The beauty of Batman first expressed in Miller’s work then later in Burton’s and Nolan’s is the anguish on display for the world to see. The burden that his shoulders strain to carry and how we as voyeurs see reflected through the silver screen, an ordinary man who aspires to extraordinary things, even if the means of his journey is devastating in its inception. However, as steadfast, stoic and tragically driven the persona of Batman was guaranteed to be, his villains were always the action that drove his reactions.

In the darker films the Batman character is nearly interchangeable, not to discredit Keaton or Bale for their performances, but it was always the villains that seemed to get preferential treatment from the film makers. After all… it was the villains who made Batman necessary and no villain was greater than The Joker.

In Burton’s Batman The Joker, played by the legendary Jack Nicholson was a devilish, dapper, maniacal mastermind. As Debonair as he was devious, The Joker while masterfully brought to life by Nicholson, almost didn’t seem to be a stretch for Jack. Sure the grin was exaggerated and he might have been wearing a bit more makeup than usual, but it was within the realm of who Jack Nicholson was, merely amplified.

Ledger’s Joker lacked the neat calculating composure that Nicholson’s joker offered in the previous incarnation, opting instead to scrape the bottom of a psychopath’s nightmare for direction on playing The Joker this time around. Masterful doesn’t approach the truth when describing the portrayal. Detractors will state that sentimental fans are making more of Ledger’s performance than need be, yet I reflect those remarks and am infinitely more a fan of the franchise than of Ledger having never seen him in a movie previously save The Patriot. My mindstate appraoching this film was to poke holes in Ledger’s performance having the prototypical Nicholson portrayal in the forefront of my mind… my prejudice was soundly refuted by a performance that should have marked the ascension of a true talent, yet merely serves as one of the final, and perhaps most brilliant flickers of light shone upon a talent cut short.

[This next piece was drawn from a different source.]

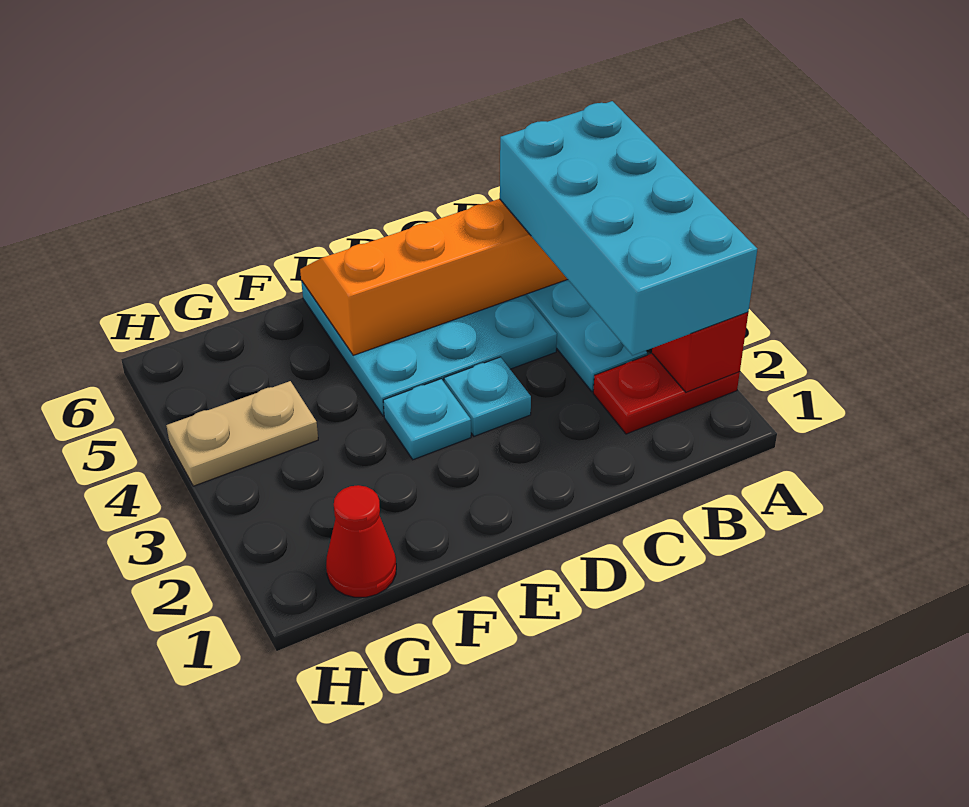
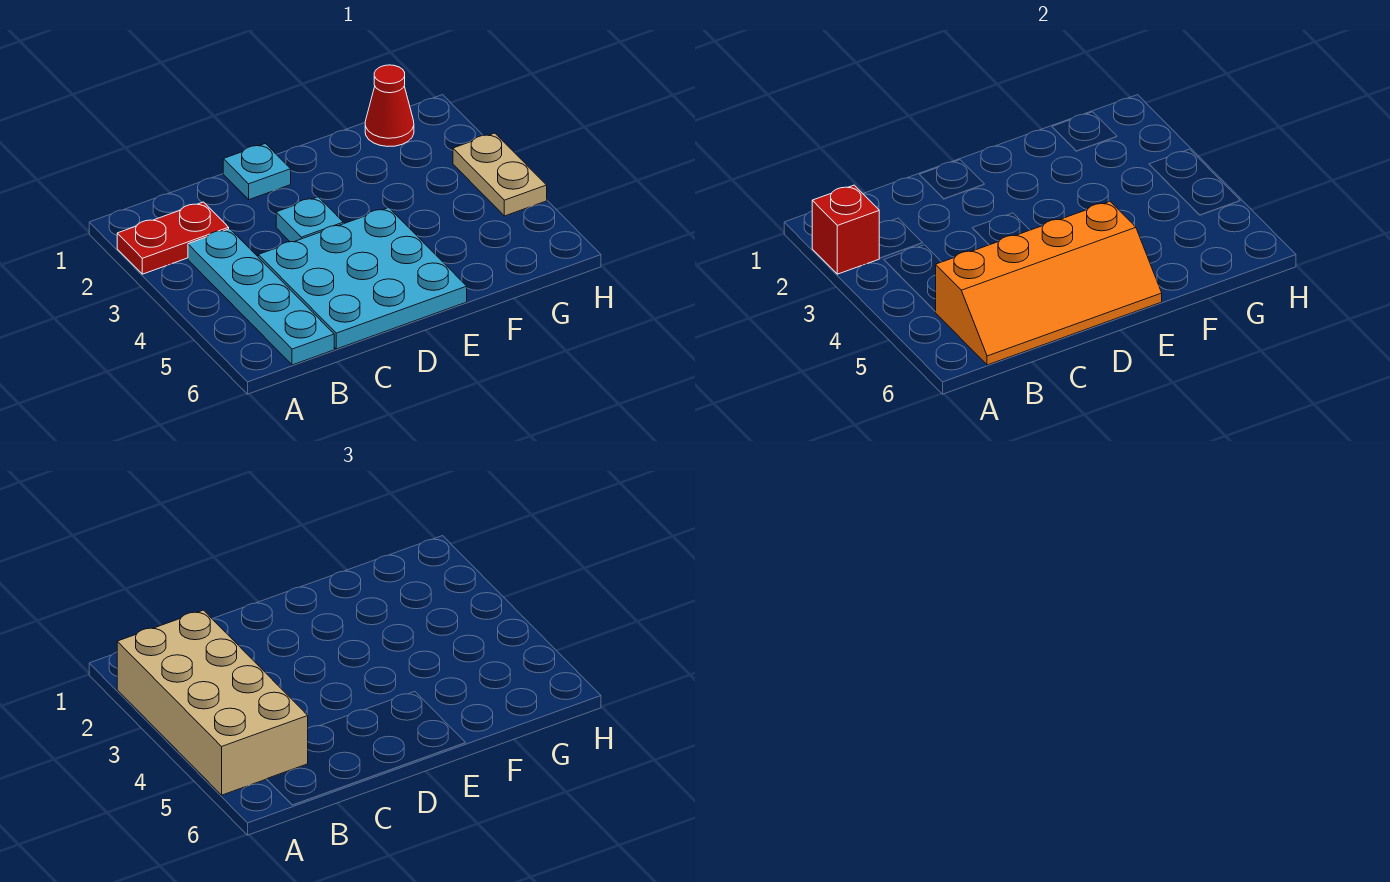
cyan brick A2:B5 level 3 -> tan brick A2:B5 level 3
cyan plate E3 level 1 -> cyan plate D1 level 1
tan plate G4:H4 level 1 -> tan plate H3:H4 level 1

The Dark Knight, served to expand the canvas Nolan set to construct since Batman Begins, and no better way to test the mettle of our hero than with his greatest foe. Unfortunately the bar is now set so high, that any revisiting will struggle not to prove an exercise in futility. The greatest embodiment of Batman’s greatest foe cannot be recreated. This is perhaps the fatal flaw with the Batman franchise… eventually you run out of worthy adversaries. Batman is reactionary as are most heroes, yet Batman differs in the respect that he will only be there to defend his city so long as the people need him, ultimately hoping that there will come a time when the symbolism Batman represents will inspire those he sought to protect, to stand up and protect themselves.

Hollywood will run with the success of this new found revival of Bruce Wayne and his alter ego until the well has long run dry and once again the ideology represented is compromised in the face of profits. Yet unique to this franchise alone, this seems to be the cyclical way of things, until the next crop of creators surpass what we deemed impassable and a now unknown actor eclipses what we hold as paramount. To reference one of the more memorable lines of The Dark Knight…

You either die as a hero, or live long enough to become a villain.